It’s April, 1837, and Britain is just a few months away from the beginning of the Victorian era. In a theatre in Salisbury the audience were being treated to a “novel” and sometimes risqué entertainment on the theme of the “passions”.

In “Shakespeare’s Dream” spectators enjoyed scenes from the dramatist's more popular plays : The Tempest, Merry Wives, Macbeth, Hamlet, King Lear and Coriolanus.

Courtesy of British Library

As this playbill preserved from the performance shows, it was a series of “living tableaux” or “tableaux vivant”, where actors make a series of still images to represent a scene. It proved such a success that a few days later it was repeated.

Projected against the darkness of the auditorium like the slides of a magic lantern-show, such “still lives” enthralled spectators.

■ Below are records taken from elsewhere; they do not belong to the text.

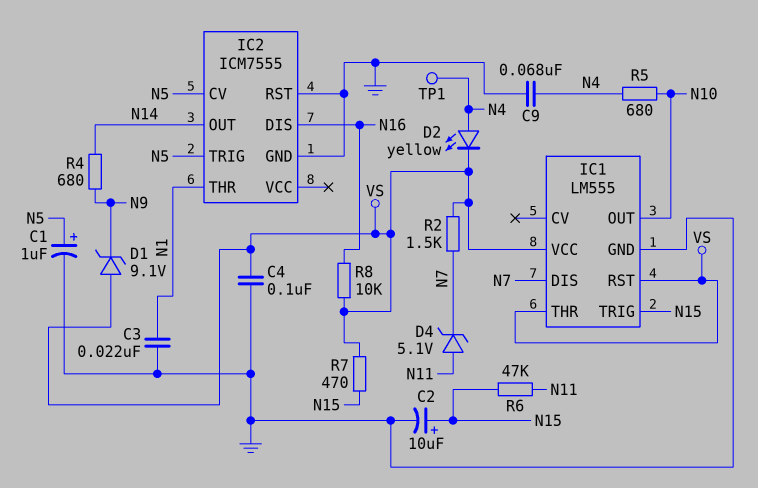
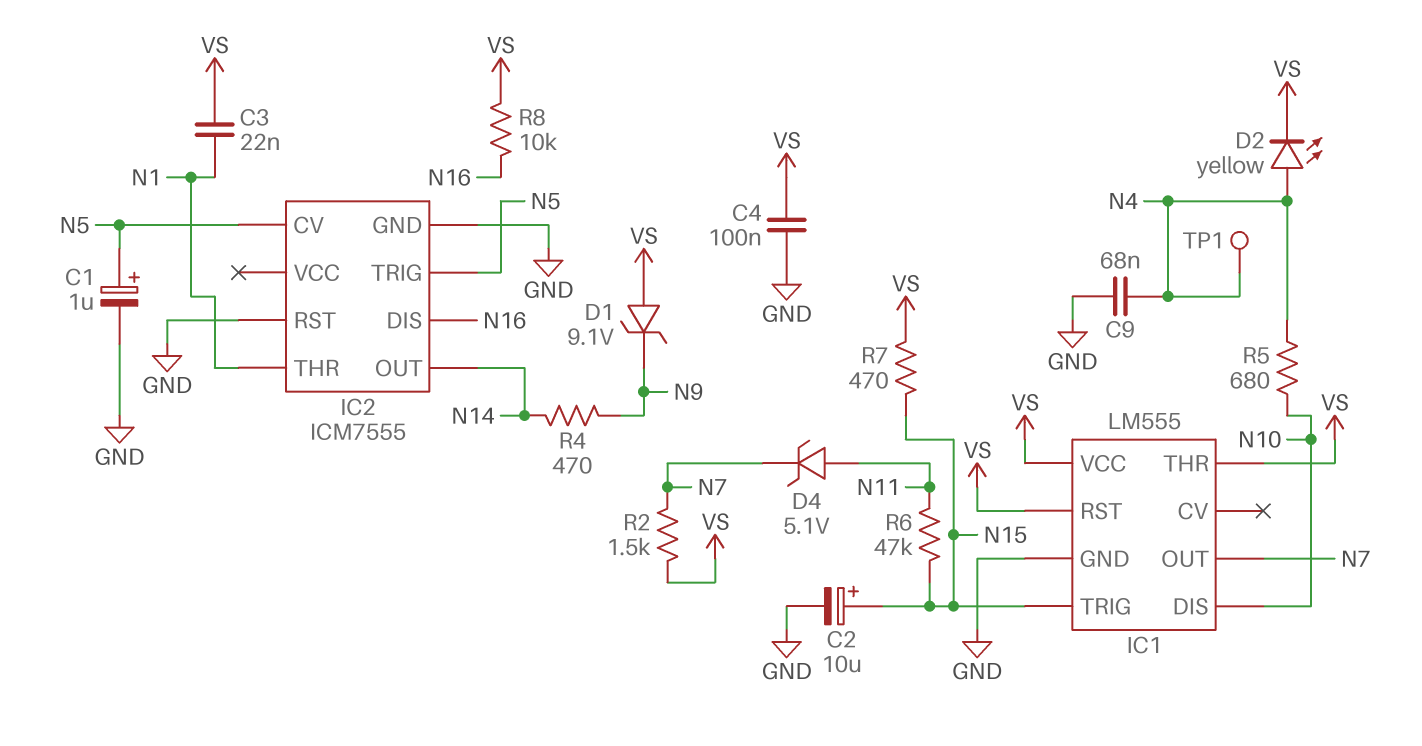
C3: 22nF (GND, N1) -> 22nF (N1, VS)
IC1 pin DIS: N7 -> N10
IC1 pin OUT: N10 -> N7
R4: 680 (N9, N14) -> 470 (N9, N14)

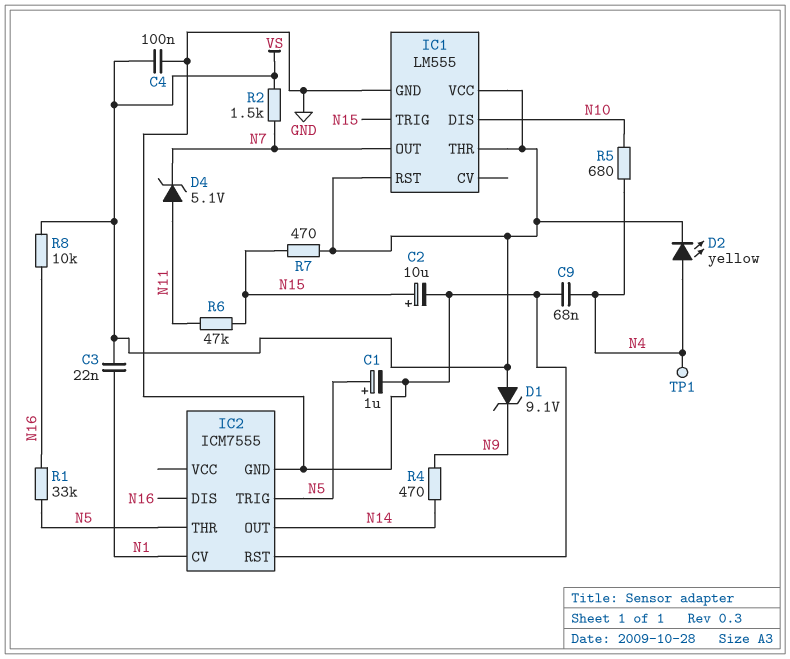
IC2 pin CV: N5 -> N1
IC2 pin THR: N1 -> N5
R1: none -> 33k (N5, N16)

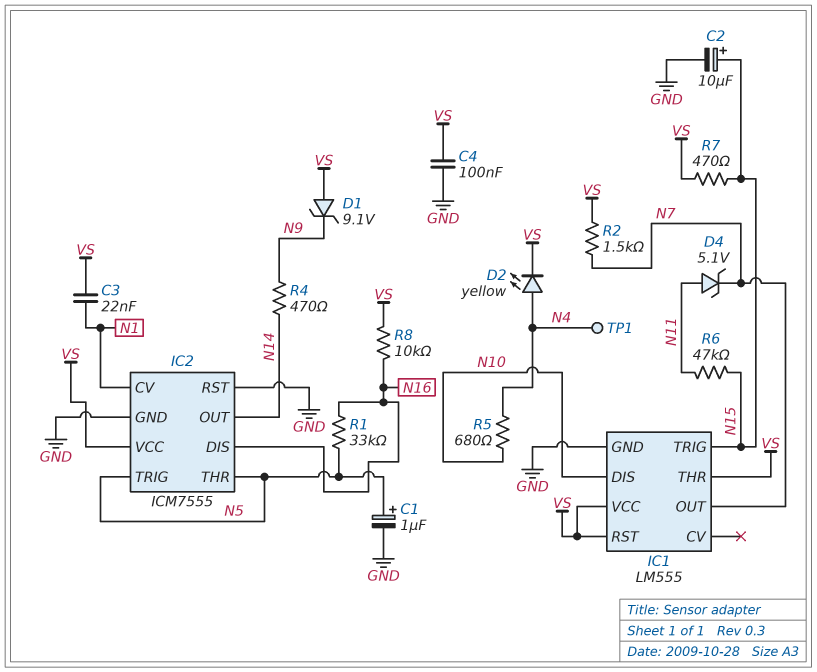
C9: 68nF (GND, N4) -> none
IC2 pin VCC: none -> VS

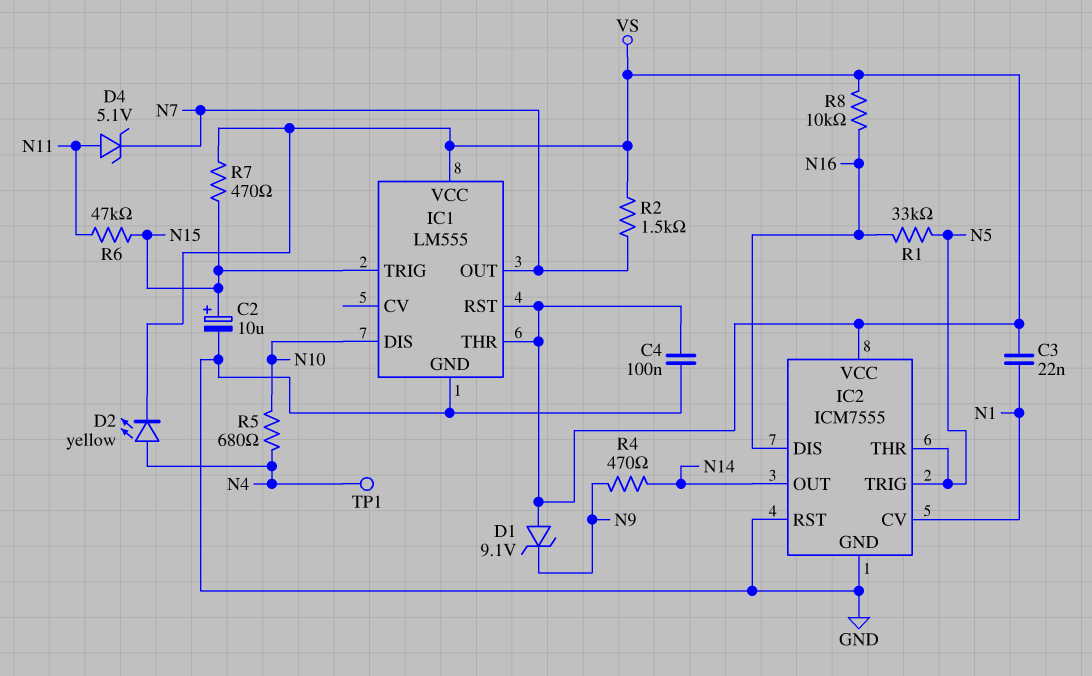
C1: 1uF (plus N5, minus GND) -> none

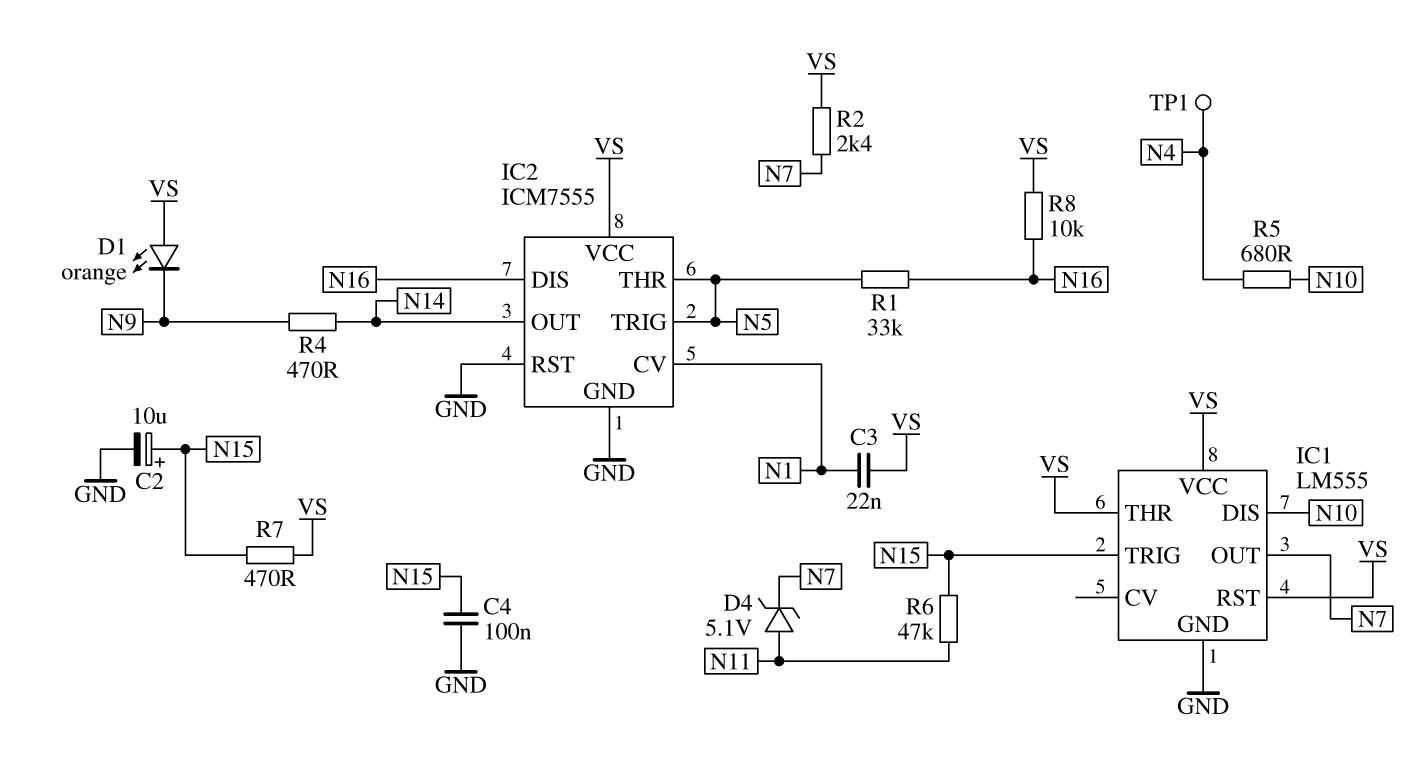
C4: 100nF (GND, VS) -> 100nF (GND, N15)
D1: zener 9.1V (A VS, K N9) -> LED orange (A VS, K N9)
D2: LED yellow (A N4, K VS) -> none
R2: 1.5k (N7, VS) -> 2.4k (N7, VS)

However not all of these were in the best possible taste, some tableaux vivants were decidedly risqué, featuring virtually nude models or actors, in “unusual” poses.

Shakespeare on dreaming...

At the end of A Midsummer Night’s Dream, Puck turns directly to the audience and delivers a monologue, apologising for anything which might have offended them, and asking them to pretend it was all a dream…

“If we shadows have offended,
Think but this, and all is mended,
That you have but slumbered here
While these visions did appear.
(A Midsummer’s Night’s Dream Act V Sc 1)

Puck and the fairies. Credit: Yale Center for British Art/Paul Mellon Fund

Photographic echoes

Another art form was just emerging - one which would similarly ‘freeze’ scenes for posterity.

In 1837, the year in which this playbill was printed, Frenchman Louis Jacques Mandé Daguerre invented the precursor to the photograph, the daguerreotype, a unique image on a silver-plated sheet on copper.

Later in the 19th century the medium of photography would be able to record such amusements, as well as other, more traditional performances of plays.

About Shakespeare on Tour

From the moment they were written through to the present day, Shakespeare’s plays have continued to enthral and inspire audiences. They’ve been performed in venues big and small – including inns, private houses and emerging provincial theatres.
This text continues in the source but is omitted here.